In 2011, we published a video which shows Miscavige describing European Scientologists putting on those “pirate dinners” and similar mummery, and noted the way Miscavige described it, his voice dripping with derision.
Yet these distractions are rampant as they are being used as fund-raisers to get money for the huge quotas being issued to fund the “Ideal Org”.
“If the org slumps… don’t engage in ‘fund-raising’ or ‘selling postcards’ or borrowing money.
Just make more income with Scientology. It’s a sign of very poor management to seek extraordinary solutions for finance outside Scientology. It has always failed.”
“For orgs as for pcs, ‘Solve It With Scientology’.

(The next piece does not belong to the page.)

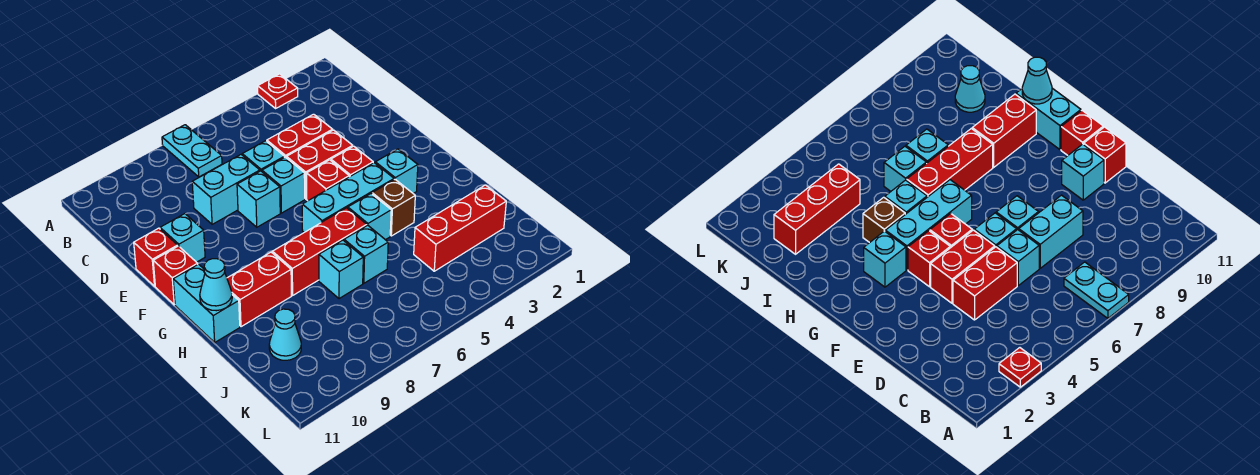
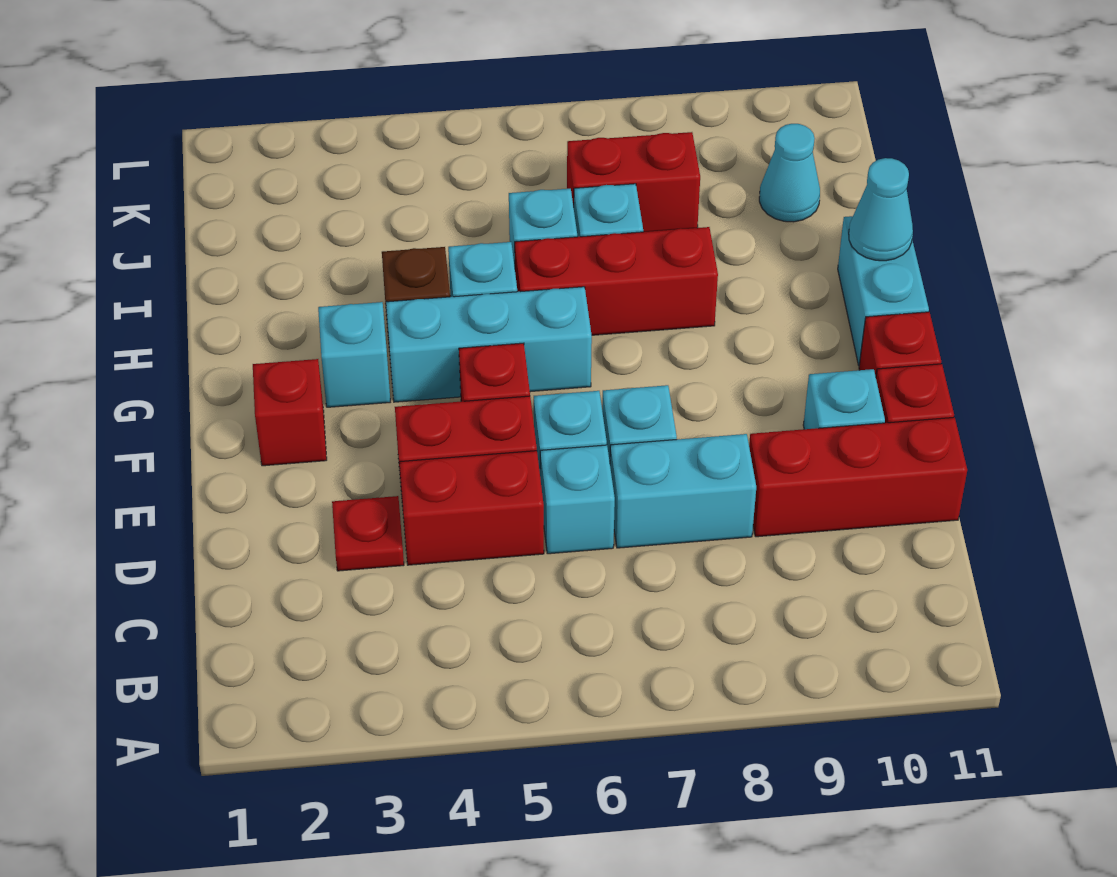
red plate A3 level 1 -> red plate D3 level 1
cyan plate A7:B7 level 1 -> none
red brick F4 level 1 -> red brick F2 level 1
red brick H9:H10 level 1 -> red brick J7:J8 level 1
red brick J2:J4 level 1 -> red brick D9:D11 level 1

“Every time I myself have sought to solve financial or personnel in other ways than Scientology I have lost out. So I can tell you from experience that org solvency lies in more Scientology, not patented combs or fund-raising barbeques.”

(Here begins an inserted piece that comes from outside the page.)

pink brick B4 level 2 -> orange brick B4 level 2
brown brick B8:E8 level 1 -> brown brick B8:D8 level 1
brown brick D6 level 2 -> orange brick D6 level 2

HCO PL 24 February 1964, Issue II, Org Programming, (OEC Vol. 7, p. 930)
The point is that Scientologists and OT’s need to be training, auditing and disseminating to raw public- not regging each other or holding internal fundraisers.

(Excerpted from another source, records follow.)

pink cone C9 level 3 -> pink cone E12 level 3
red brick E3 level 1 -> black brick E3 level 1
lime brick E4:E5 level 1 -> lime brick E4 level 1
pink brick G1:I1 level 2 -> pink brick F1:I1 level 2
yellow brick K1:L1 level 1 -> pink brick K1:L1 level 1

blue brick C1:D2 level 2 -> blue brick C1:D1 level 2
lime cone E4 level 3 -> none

Many ex-Scientologists tell us that what started their disaffection with the church was the way they tended to get hung up on their journey “up the bridge.” They might get stuck on a particular level for years, spending large amounts of money for auditing but never getting “gains” or “wins.”
The constant focus on donations only exacerbates that situation, as members find that they can’t advance when all of their money is going to things like the IAS or new buildings. For many current church members, then, Cook’s admonition here — that such fundraising is stunting their own spiritual advancement — will likely strike a chord.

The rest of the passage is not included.